Indeed, GerardM, I agree with you that a few good women or men with
passions can kick start some Wikimedia projects, and different Wikimedia
projects have different barriers or paths of development.

I also agree with you that the direction that I am pursuing may not be
helpful to those languages in its incubation state. To be honest, I am not
trying to measure the likelihood of success.

What I am trying to measure is probably akin to the external *difficulty*
to be overcome for success. Here I have to admit that I approach this
question wearing a researcher hat more so than a Wikipedian hat.

Having said that, I personally believe this approach can be very productive
in generating outcomes for major world languages such as Mandarin, Spanish,
Hindi, Arabic, Bengali, Russian, Japanese and Punjabi (all these languages
have more native speakers than German, BTW).
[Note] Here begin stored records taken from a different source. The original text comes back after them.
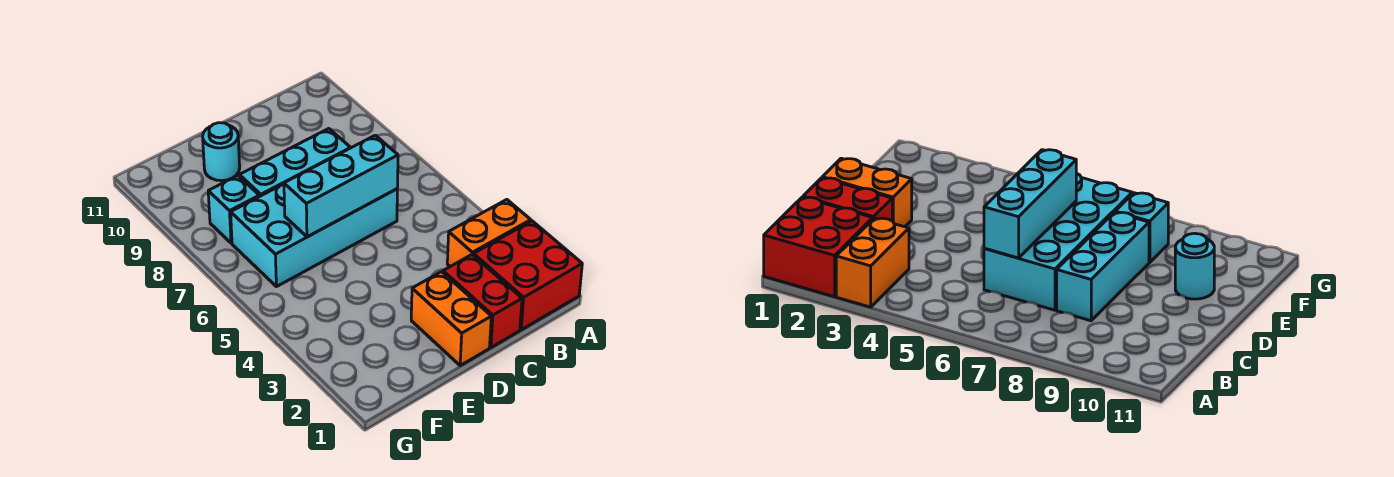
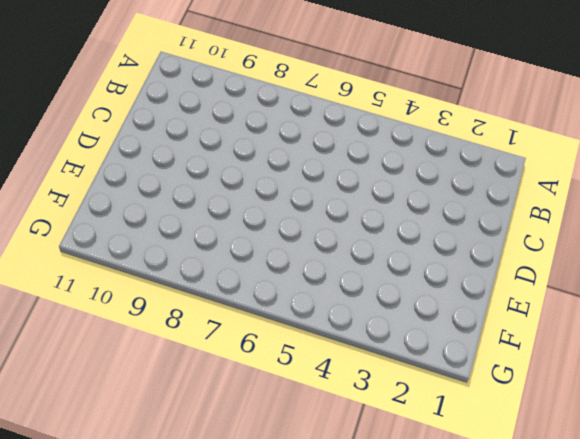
none -> red brick A1:B2 level 1
none -> orange brick A3:B3 level 1

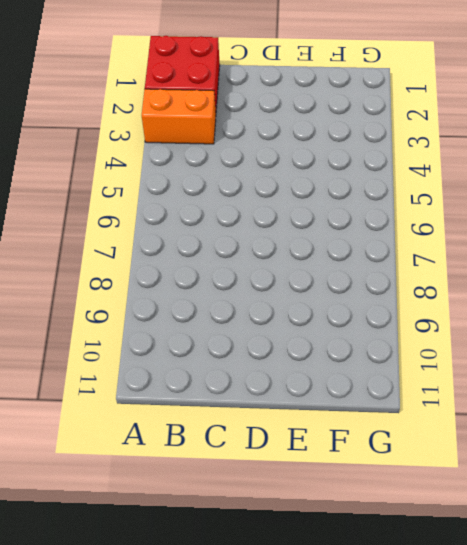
none -> red brick C1:C2 level 1
none -> cyan brick C6:F7 level 1

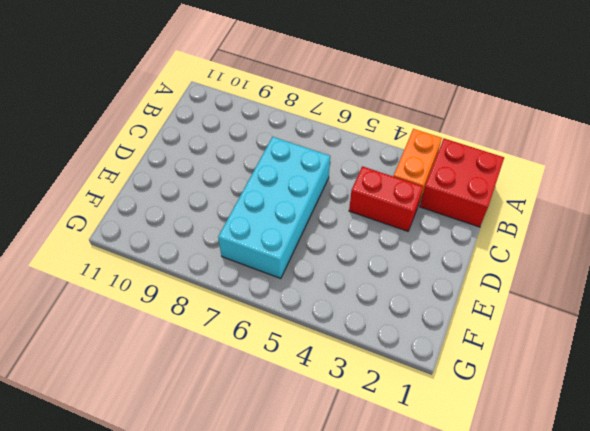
red brick C3:C4 level 1 -> red brick C1:C2 level 1
none -> cyan brick C8:E8 level 1
none -> orange brick D1:D2 level 1

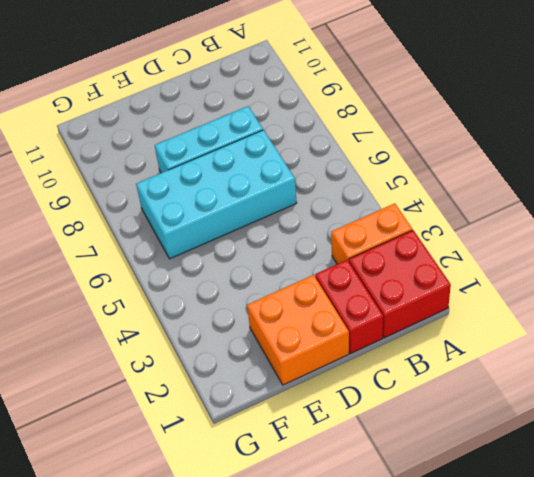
orange brick D1:E2 level 1 -> orange brick D1:D2 level 1
none -> cyan round brick E10 level 1
none -> cyan brick F8 level 1

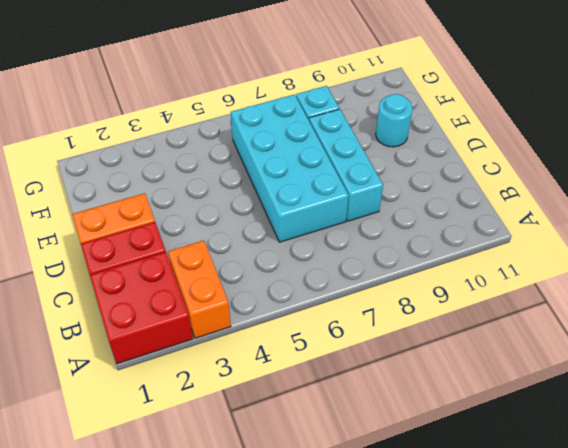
none -> cyan brick C6:E6 level 2

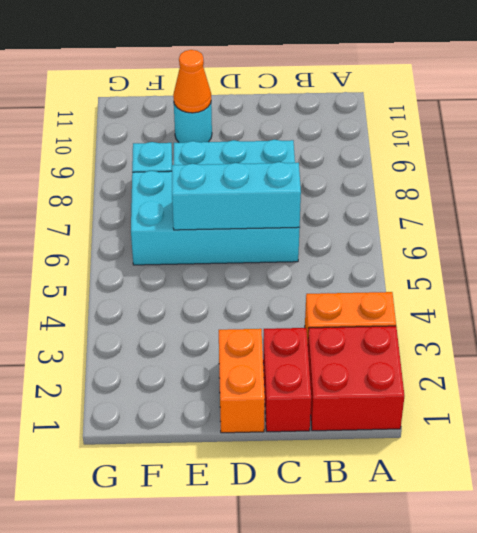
orange cone E10 level 2 -> none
This way, researchers can make
them more comparable because of the available external baselines.

I can envision that the outcomes can help these communities to find their
strengths and weakness to develop. Then the strategies can be made to
increase/expand their reach of available external content or users.

This should also help sociolinguists to identify which languages
(especially non-national languages such as Kurdish or Cantonese) that are
more developed than others in the Wikipedia sphere, and seeks explanations
for their relative success/failure by contrasting the Wikipedia sphere and
offline/online sphere. These languages include many of the mid-size
language versions of Wikipedias such as Catalan, Cantonese, Tamil, etc.

Thus, I would argue that the analytical direction I want to take would be
useful for many language versions which already have some user base and
content. Again, I want them to be aware of both the internal and external
state of each language versions, thereby contextualizing the differences
among them.  The baseline stats based on external sources should make them
more comparable, instead of just number games among different language
groups of Wikipedians.

Also, I have to agree with GerardM that the issue is both practical and
political. I would like to add it is also political in terms of fund
dissemination within the global Wikimedia/open knowledge movement. I
personally believe that with the external numbers about potential available
users and content outside Wikipedia, we can only realize how much is
utilized/recruited from the external pool to the internal
Wikimedia/Wikipedia projects. This should provide some sensible comparison
bases on which Wikipedians can reflect upon.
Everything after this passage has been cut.